The Backbone Ranges Formation is widely distributed in the Mackenzie Mountains of northwestern Canada. From its type area in NTS 95L (Glacier Lake map area) it has been mapped north and west along strike through six 1:250 000 map areas, to the easternmost Yukon (eastern NTS 106C). In its type area, the Backbone Ranges Formation is more than 1 km thick, lies unconformably upon the Ediacaran-aged Sheepbed Formation, and consists of a basal siliciclastic member, a middle carbonate member, and an upper member of cliff-forming quartz arenite. None of the members has yielded fossils in the type area. Early workers treated the Backbone Ranges Formation as the oldest Cambrian unit above the sub-Cambrian unconformity. Later workers recognized a karstic unconformity atop the middle member, and suggested that the lower two members were Ediacaran and the upper member Cambrian. Detailed correlations with more distally deposited Ediacaran units (Windermere Supergroup) and pre-trilobite Cambrian formations remained uncertain.

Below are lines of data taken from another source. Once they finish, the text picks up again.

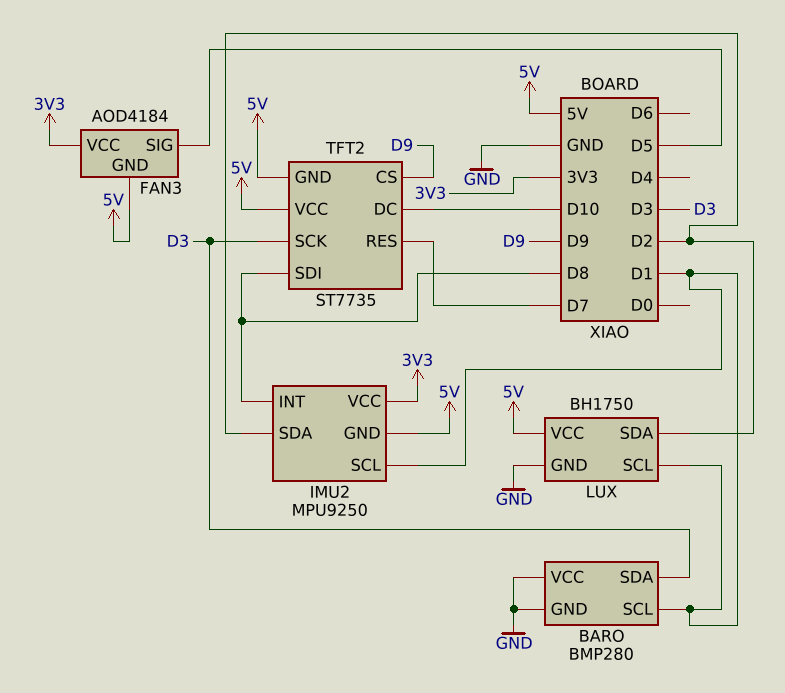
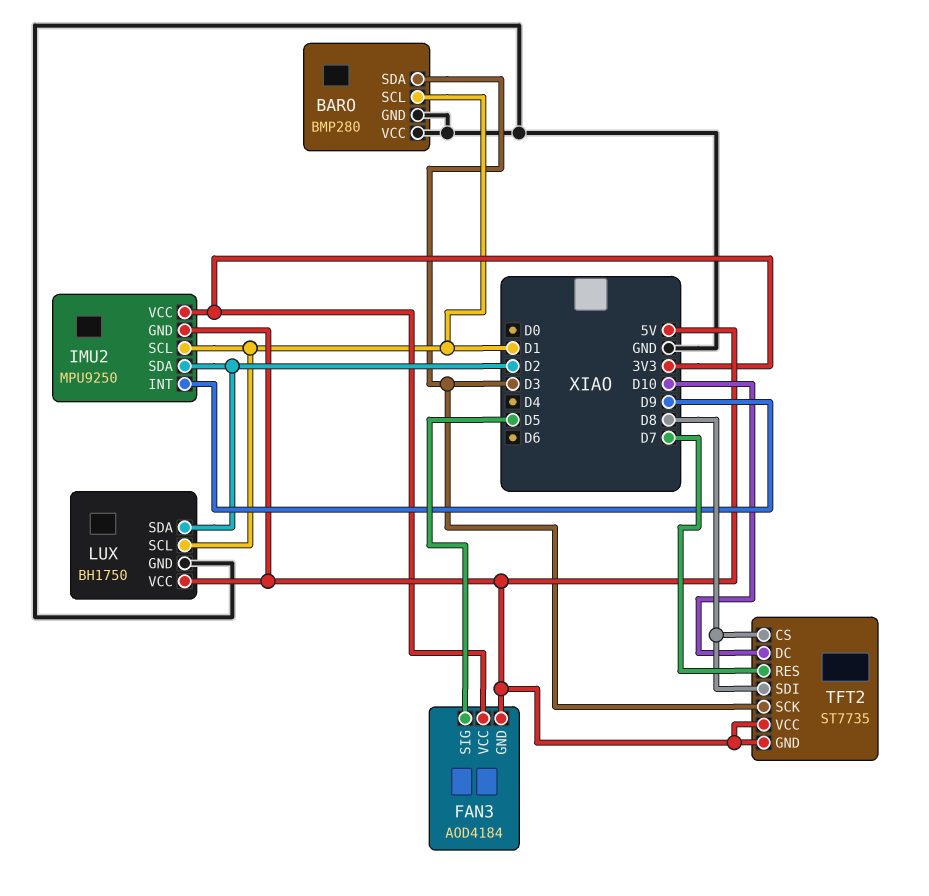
IMU2 pin INT: D8 -> D9
TFT2 pin CS: D9 -> D8

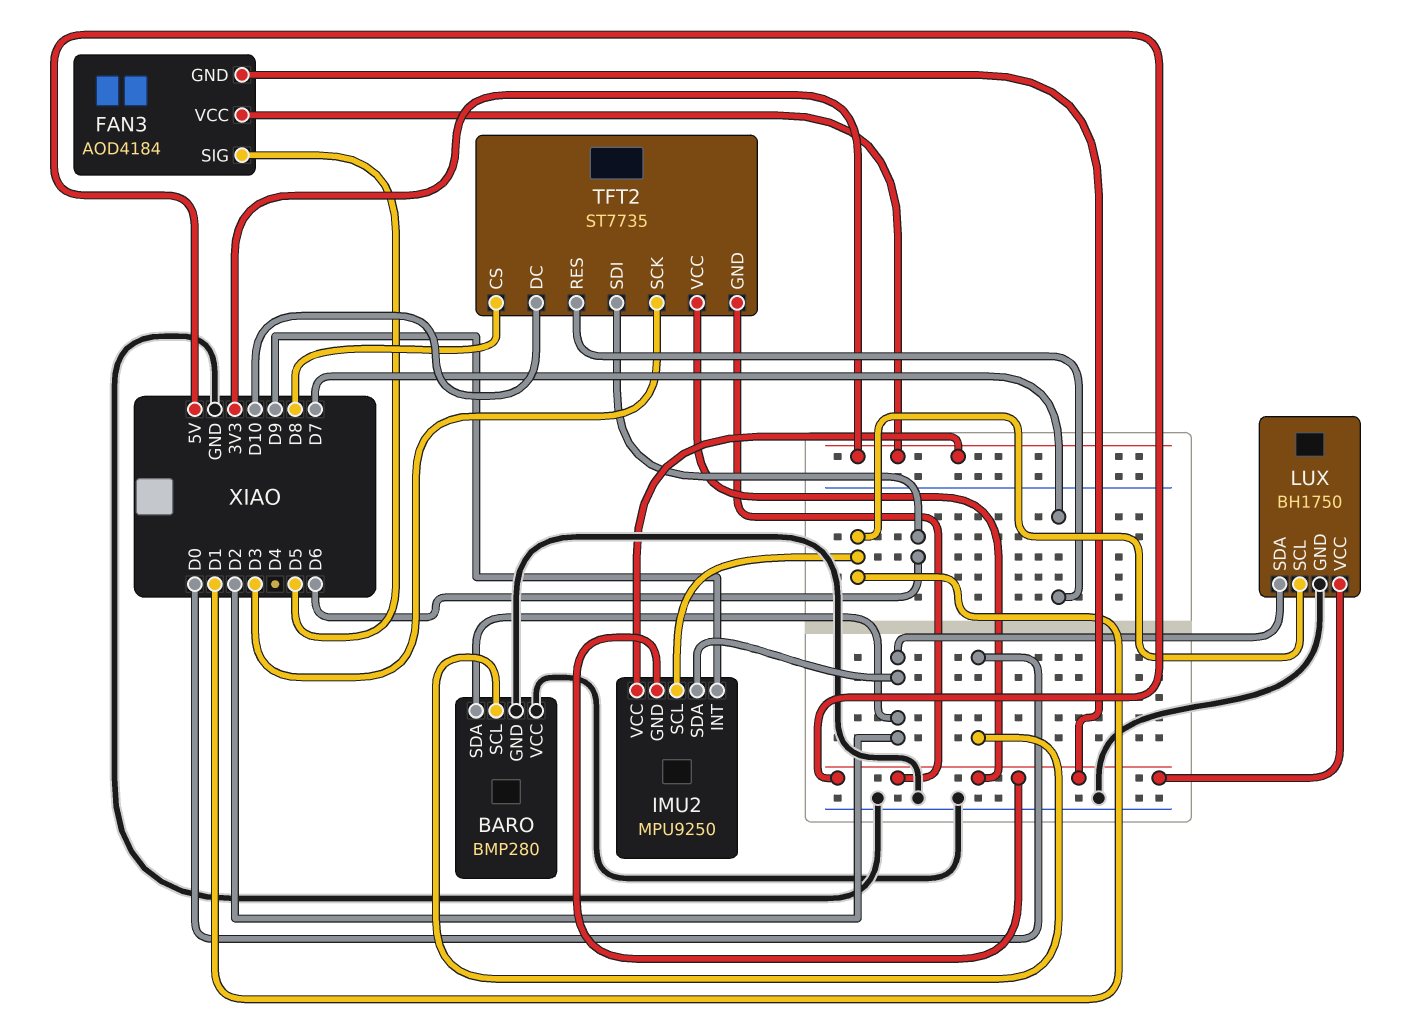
BARO pin SCL: D1 -> D0
BARO pin SDA: D3 -> D2
TFT2 pin SDI: D8 -> D6

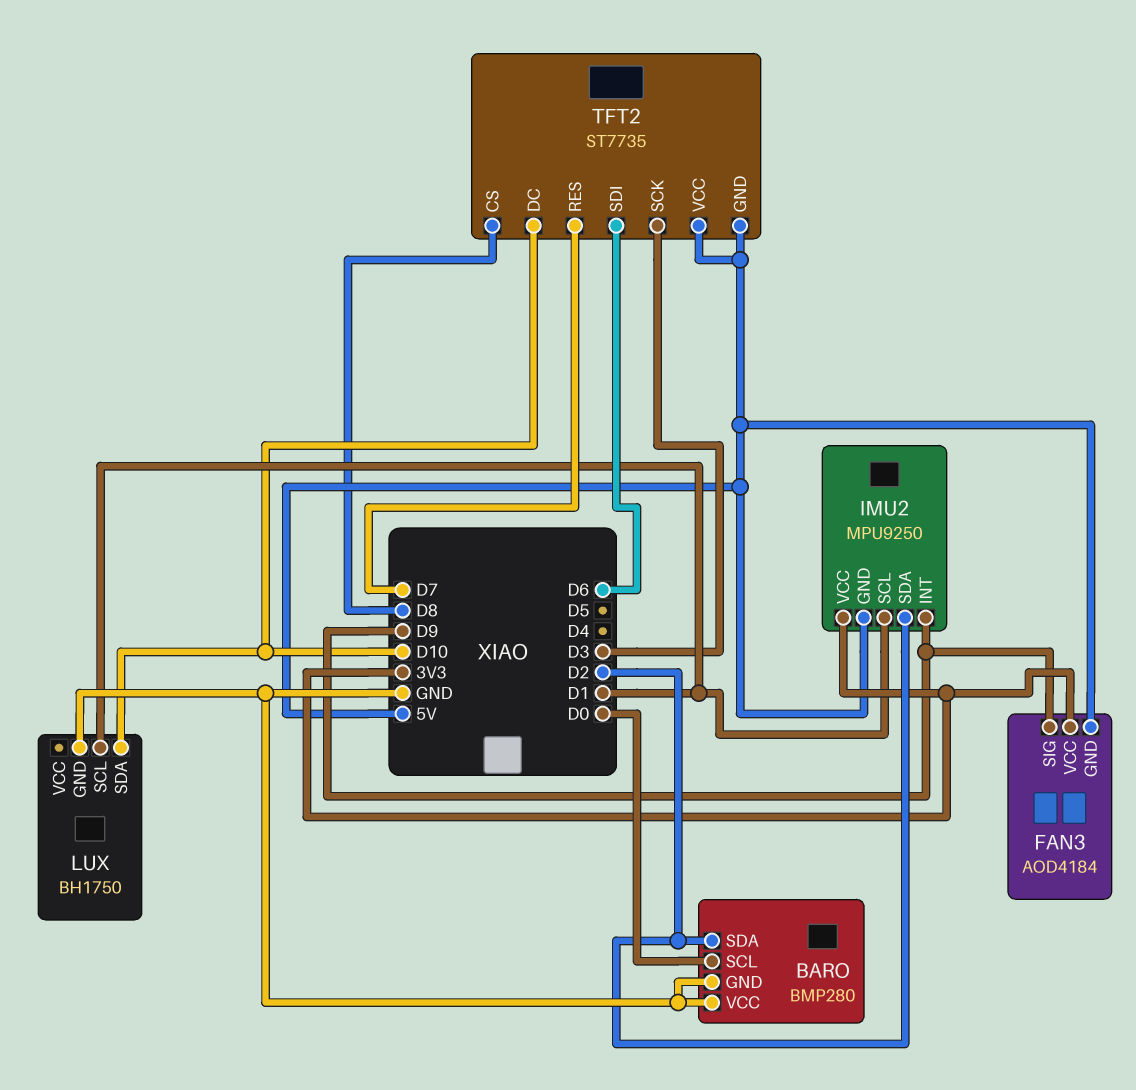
FAN3 pin SIG: D5 -> D9
LUX pin SDA: D2 -> D10
LUX pin VCC: 5V -> none

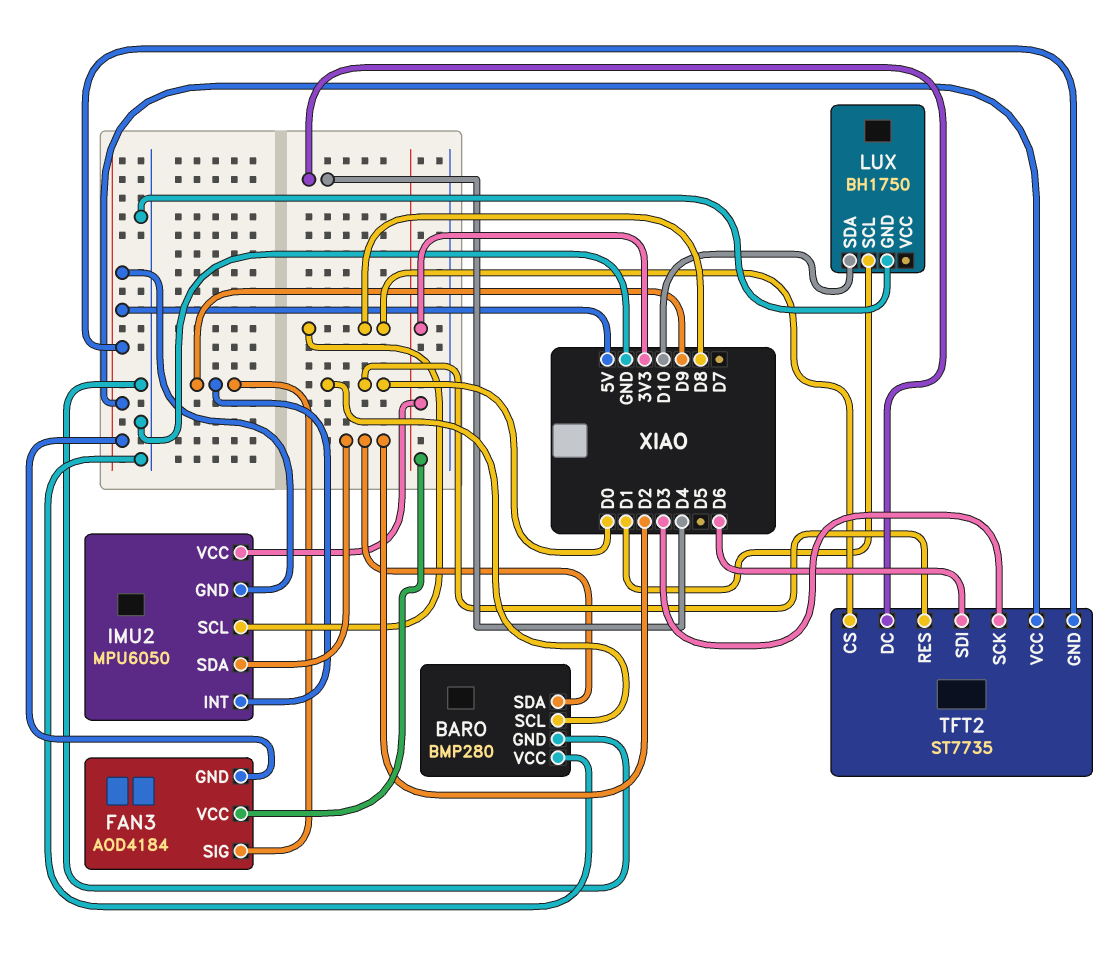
IMU2: MPU9250 -> MPU6050
IMU2 pin SCL: D1 -> D8
TFT2 pin DC: D10 -> D4
TFT2 pin RES: D7 -> D0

In Bonnet Plume Lake map area (NTS 106B), the lower and middle members of the Backbone Ranges Formation resemble their manifestations in the type area, but the upper member contains previously unrecognized internal subdivisions. In ascending order, these are: a semi-resistant unit of maroon, tan, and grey sandstone and siltstone; a recessive package dominated by brown siltstone; a resistant carbonate marker that is a few metres thick in the study area but thickens markedly to the south and west; a recessive unit of brown siltstone and sandstone; and a unit dominated by cliff-forming quartzite. New occurrences of Ediacaran megafossils and Cambrian trace fossils suggest that the Ediacaran-Cambrian boundary is at the top of the carbonate marker, which likely correlates with the Risky Formation. Regionally, the top of the Risky Formation is a karstic, unconformable contact that delineates both the top of the Windermere Supergroup and the sub-Cambrian unconformity.
The new work emphasizes several issues with the Backbone Ranges Formation. First, the formation contains two unconformities (top of middle member; top of carbonate marker in upper member). Second, because the new units just described are subdivisions of the upper member, they must at present to treated as submembers, despite being regionally mappable and as thick as many formations in the Mackenzie Mountains. Third, it is undesirable to have the top of a supergroup be correlative with the top of a submember in the same region, as is implied by correlation of the sub-Cambrian unconformity. There is a long-standing need for revision, and probably abandonment of the Backbone Ranges Formation. On updated GSC maps for northern NTS 106B (in progress) the lower and middle members will be assigned new formation names, as will the subdivisions of the upper member. The new units will permit more detailed mapping of geological relationships, while contributing to more precise Ediacaran-Cambrian correlations and tectonic models in the Mackenzie Mountains and regionally.